LAMANRIAU.COM, JAKARTA – Komando Daerah (Kodam) XVII/Cenderawasih dan Polda Papua membentuk Tim Gabungan untuk menyelidiki peristiwa bentrok antara aparat TNI dan polisi di Distrik Mamberamo Tengah, Kabupaten Mamberamo Raya, Papua, Minggu (12/4/2020) pagi.

Tim akan menyelidiki apa penyebab bentrok yang terjadi, termasuk memberikan hukuman bagi yang bersalah.

“Kodam XVII/Cenderawasih dan Polda Papua menurunkan Tim Gabungan untuk investigasi di lapangan,” kata Kapendam XVII/Cenderawasih Kolonel CPL Eko Daryanto dalam keterangan pers yang diterima Beritasatu.com, Minggu (12/4/2020) siang.
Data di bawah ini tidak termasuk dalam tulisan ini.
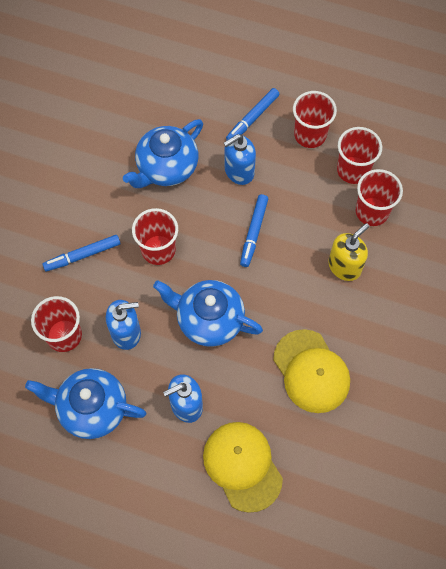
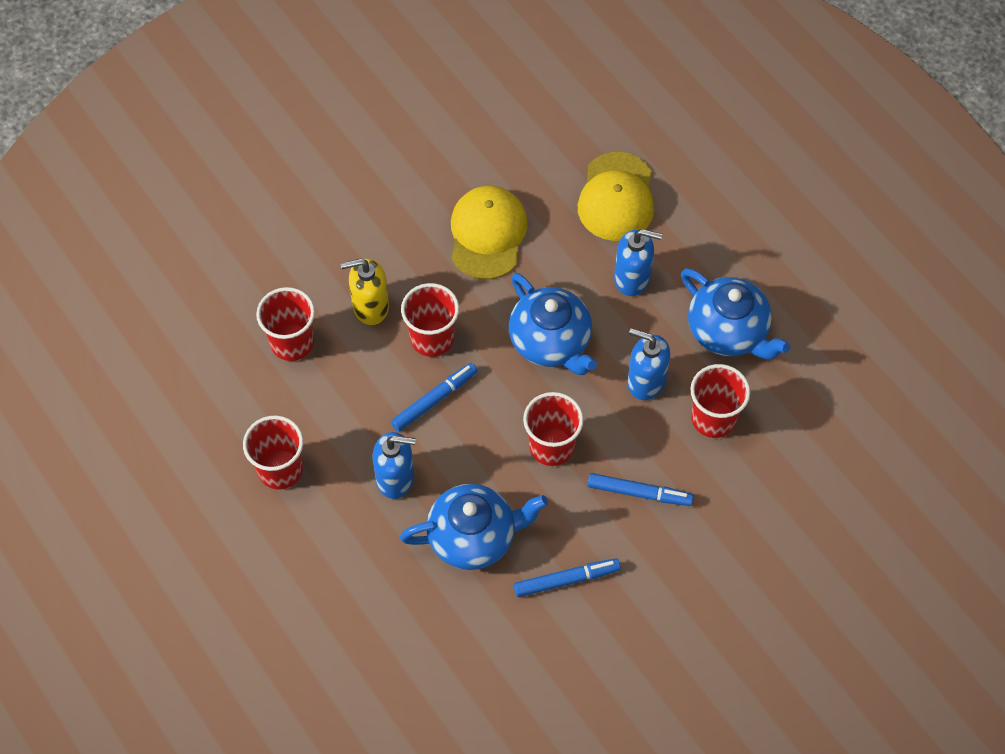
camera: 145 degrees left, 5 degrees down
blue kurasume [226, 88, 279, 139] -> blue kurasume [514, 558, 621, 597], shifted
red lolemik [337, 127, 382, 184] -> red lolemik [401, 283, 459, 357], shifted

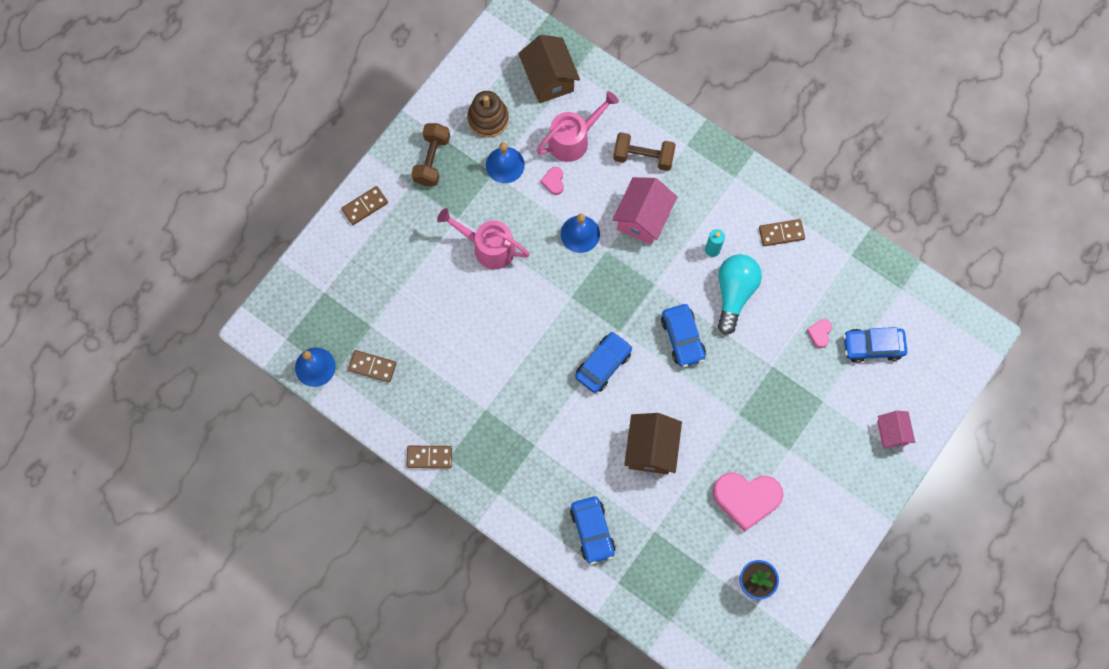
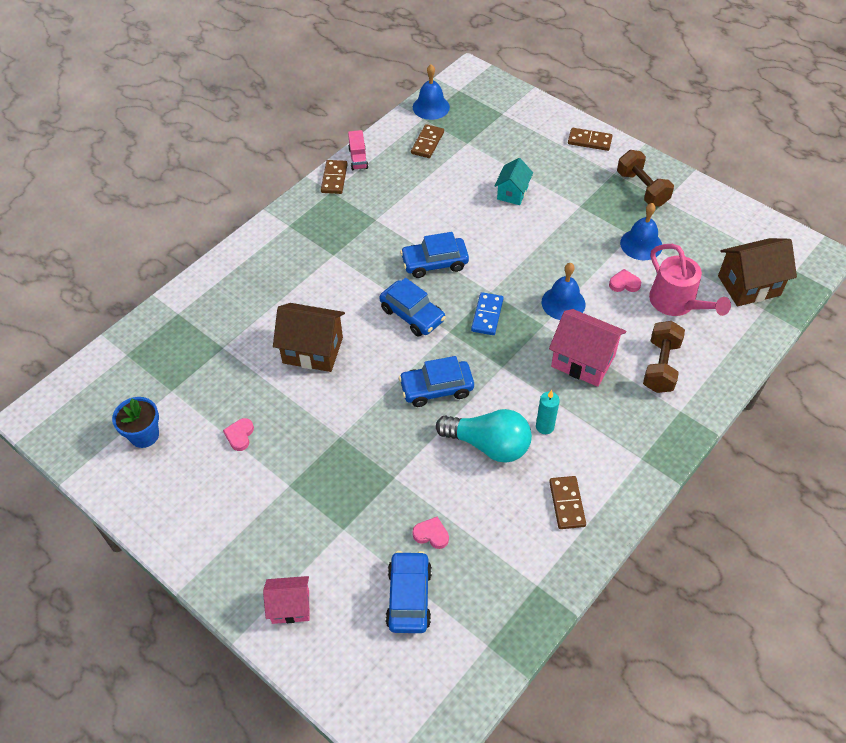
camera: 95 degrees right, 20 degrees down
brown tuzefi [341, 186, 388, 225] -> brown tuzefi [568, 128, 612, 151], 45 degrees counterclockwise
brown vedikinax [411, 123, 450, 186] -> brown vedikinax [617, 150, 674, 206], 45 degrees clockwise
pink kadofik [437, 208, 530, 269] -> none
brown segodin [468, 91, 509, 138] -> none
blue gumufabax [570, 497, 616, 564] -> blue gumufabax [400, 232, 469, 278], shifted
pink romevudo [713, 472, 783, 532] -> pink romevudo [223, 418, 254, 451], x0.43
none -> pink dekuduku [348, 130, 368, 170]
none -> blue tuzefi [471, 292, 503, 335]
none -> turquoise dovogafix [494, 158, 533, 205]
Eko menjelaskan terjadi kesalahpahaman antara oknum anggota Pos Satgas Pamrahwan Yonif 755/20/3 Kostrad dengan dua anggota Polres Memberamo Raya. Kejadiannya terjadi di Pertigaan Jalan Pemda I, Kampung Kasonaweja, Distrik Mamberamo Tengah, Kabupaten Mamberamo Raya pada Minggu pagi pukul 07.40 WIT.

“Sampai saat ini, pihak Kodam XVII/Cenderawasih dan Polda Papua sedang menurunkan Tim Gabungan untuk melakukan penyelidikan di tempat kejadian perkara (TKP). Itu dalam rangka mendapatkan keterangan, fakta-fakta kronologis yang sebenarnya,” ujar Eko.
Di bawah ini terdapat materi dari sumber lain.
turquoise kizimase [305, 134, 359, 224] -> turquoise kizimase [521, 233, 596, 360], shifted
Eko menegaskan tiga anggota Polres Mamberamo Raya meninggal dunia dalam bentrok tersebut. Dua meninggal di TKP yaitu Briptu Marselino Rumaikewi yang tembak di leher dan Bripda Yosias yang tembak di dada kiri. Sementara Briptu Alexander Ndun mengembuskan napas terakhir di RS pukul 11.45 WIT.

“Danramil dan Danpos Satgas memberikan arahan ke anggota Satgas 755/Yalet untuk standby di pos. demikian juga Pabung, Kabag Sumda, Kasat Intelkam dan Kapolsek Mamberamo Tengah memberikan arahan agar anggota Polres Mamberamo Raya tetap di Polsek Mamberamo Tengah,” ujar Eko.
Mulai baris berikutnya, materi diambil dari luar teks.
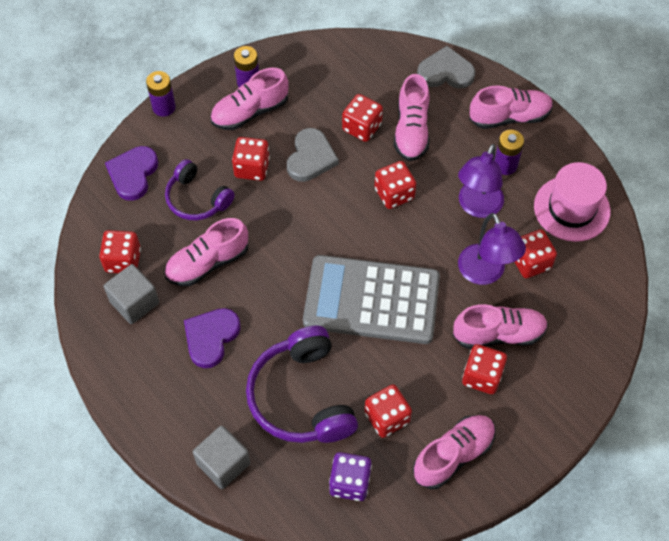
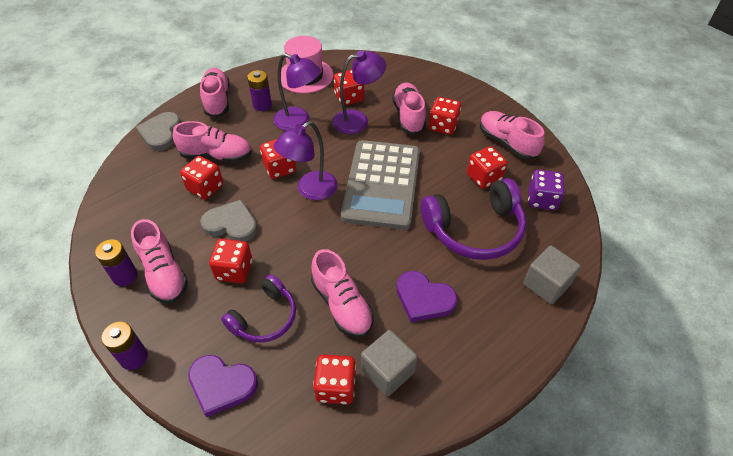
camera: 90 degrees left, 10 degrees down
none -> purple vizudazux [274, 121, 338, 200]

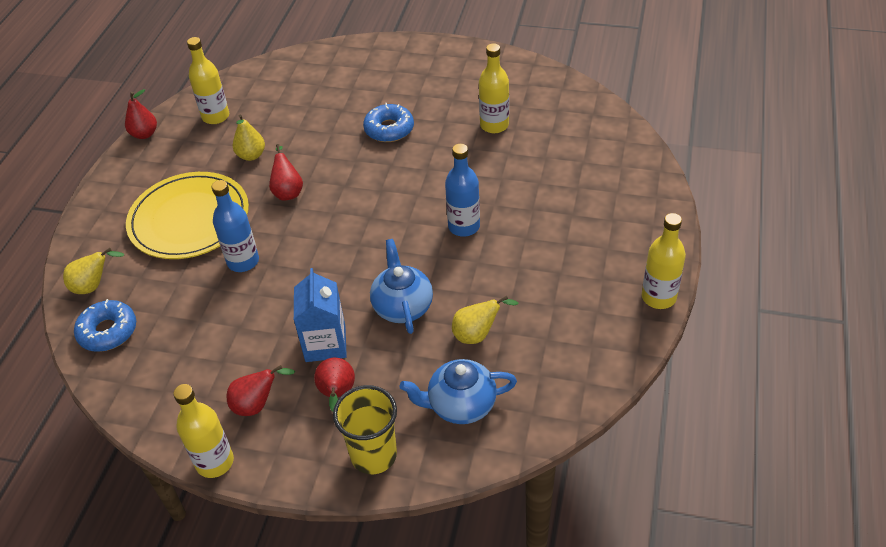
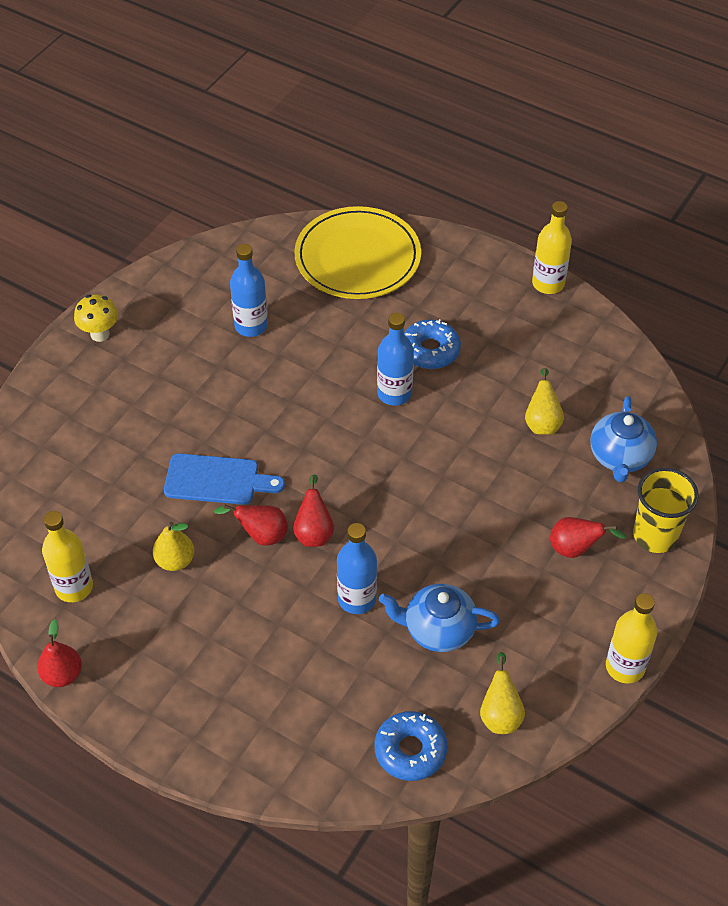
camera: 75 degrees left, 5 degrees up
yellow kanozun [63, 248, 125, 294] -> yellow kanozun [480, 652, 525, 734], shifted
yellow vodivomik [126, 172, 249, 259] -> yellow vodivomik [294, 206, 421, 299], shifted
red kanozun [227, 365, 295, 416] -> red kanozun [293, 475, 334, 547], shifted
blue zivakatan [294, 268, 347, 362] -> none
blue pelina [363, 103, 414, 142] -> blue pelina [404, 319, 461, 369], shifted
blue subikuk [370, 239, 433, 334] -> blue subikuk [379, 584, 500, 652], shifted
yellow temenazal [479, 43, 509, 133] -> blue temenazal [230, 244, 268, 337]
none -> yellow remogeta [74, 294, 118, 342]
none -> blue buzikule [164, 453, 285, 505]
Kapolda Papua Irjen Paulus Waterpauw menyayangkan peristiwa yang merenggut tiga nyawa anggota Polri itu. Seluruh anggota Polres telah diperintahkan tidak ke luar Markas Komando (Mako).

“Sangat kami sesalkan dan sayangkan. Saya bersama Pangdam akan terbang ke TKP. Langkah kami bersama mengkonsolidasi seluruh anggota ke Mako Polres dan pos dengan catatan tidak ada yang keluar Mako,” kata Irjen Paulus Waterpau, Minggu (12/4/2020).

Seperti diketahui, insiden ini bermula dari adanya kesalahpahaman antara anggota TNI dan Polri ini pada Sabtu (11/4). Namun ketika itu insiden tersebut sudah selesai pada Sabtu malam pukul 23.00 WIT. Akan tetapi, pada Minggu pagi pukul 07.40 WIT, pertikaian kembali terjadi akibat kesalahpahaman yang sudah diselesaikan. (BSC)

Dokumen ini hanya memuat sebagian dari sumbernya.